Zur Zeit der DDR wurde das Genossenschaftsprinzip im Lebensmittelhandel übernommen. (Siehe Konsum (Handelskette)) In den 1950er und 1960er wurde ein dichtes Netz von Lebensmittelmärkten und Gaststätten aufgebaut, welches bis 1990 bestand. Nach der politischen Wende 1990 gründeten sich in den neuen Bundesländern in einigen Regionen die Konsumgenossenschaften neu. So auch in Eilenburg. Das Betätigungsfeld der 1991 neu gegründeten Konsumgenossenschaft Sachsen Nord eG mit Sitz in Eilenburg umfasste nunmehr die Landkreise Eilenburg, Torgau und Wurzen. Von da an war der Lebensmitteleinzelhandel wieder das einzige Betätigungsfeld der Genossenschaft. Zahlreiche Filialen - vor allem in den Ortsteilen der Städte und der ländlichen Gemeinden - waren dennoch nicht rentabel und wurden aufgegeben.
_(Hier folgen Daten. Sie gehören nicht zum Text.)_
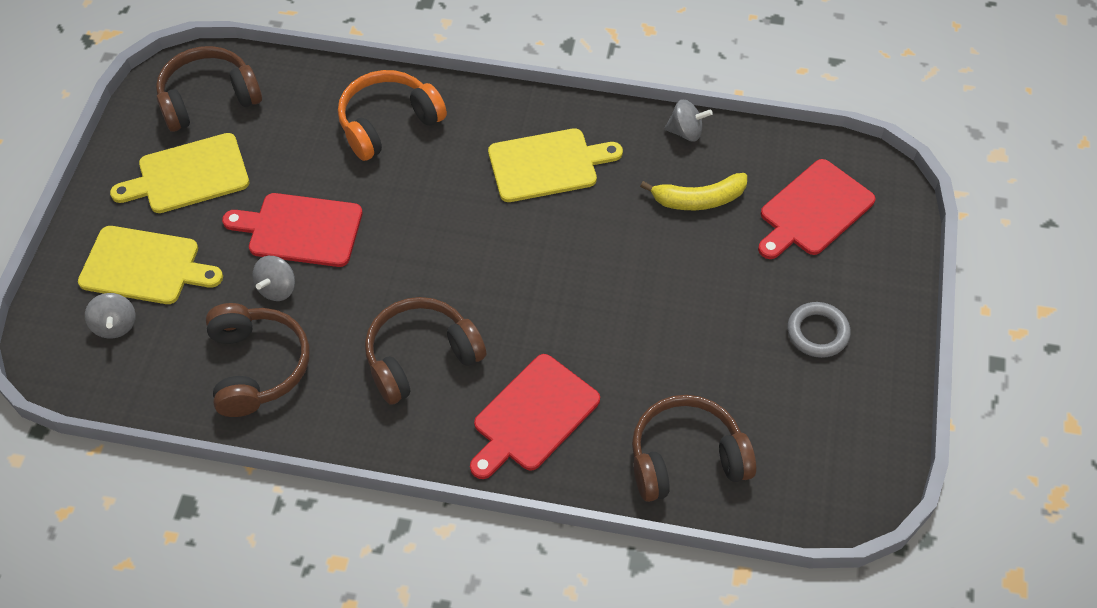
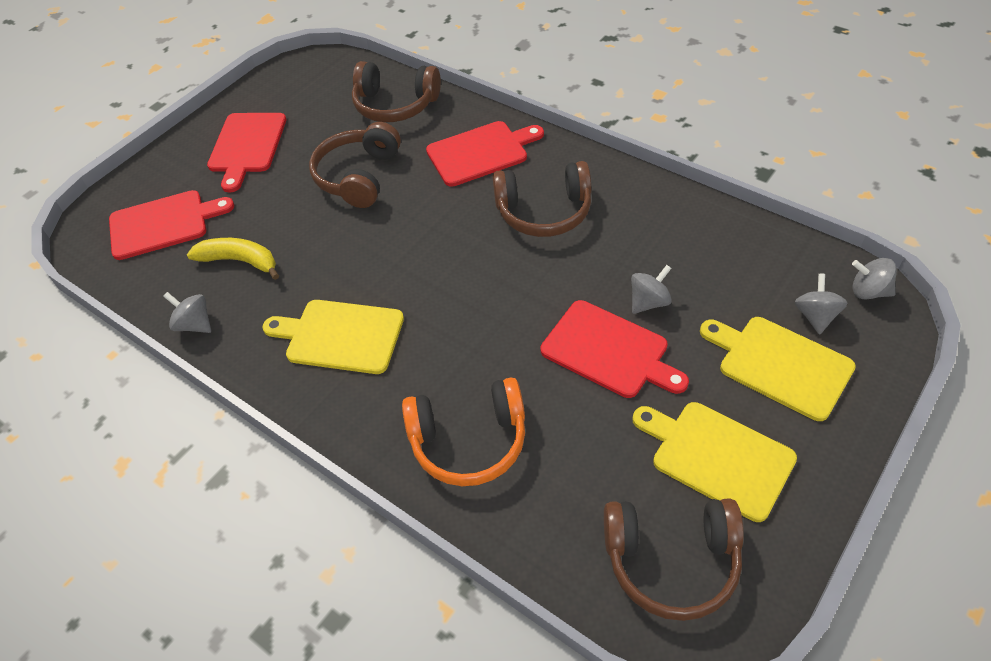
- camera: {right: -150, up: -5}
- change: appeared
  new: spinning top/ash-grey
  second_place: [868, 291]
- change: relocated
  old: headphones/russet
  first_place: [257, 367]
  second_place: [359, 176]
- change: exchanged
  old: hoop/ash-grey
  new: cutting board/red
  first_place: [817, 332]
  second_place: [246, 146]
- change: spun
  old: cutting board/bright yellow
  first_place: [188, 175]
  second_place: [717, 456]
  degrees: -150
Mit dem „Dorfkonsum“, wie er für die Orte der Region jahrzehntelang typisch war, verschwand 2010 in vielen Dörfern, - wie hier in Sitzenroda (September 2010) - die einzige Verkaufstelle.

Im Jahr 2000 wurde die 150-Jahrfeier der Gründung der ersten deutschen Konsumgenossenschaft in Eilenburg gefeiert. Zehn Jahre später wurde im Stadtmuseum Eilenburg eine Sonderausstellung zum 160. Gründungsjubiläum eröffnet.

Am 23. April 2010 meldete die Konsumgenossenschaft Sachsen Nord Insolvenz an. Eine stark unrentable Filiale in einem Dessauer Einkaufszentrum wurde unverzüglich geschlossen. Im Laufe des Insolvenzverfahrens wurde zur weiteren Sanierung des Unternehmens das Filialnetz durch Verkauf oder Schließung weiter ausgedünnt. Von den zu Beginn des Insolvenzverfahrens noch vorhandenen 40 Filialen wurden zwei an andere Händler übergeben und elf geschlossen, so dass zuletzt noch 27 vollwertige Filialen existierten. Es wurden 77 Kündigungen ausgesprochen und gemeinsam mit dem Betriebsrat ein Sozialplan erarbeitet. Gegen die Schließung von Filialen regte sich mitunter Widerstand in den betroffenen Orten.[2][3][4][5][6]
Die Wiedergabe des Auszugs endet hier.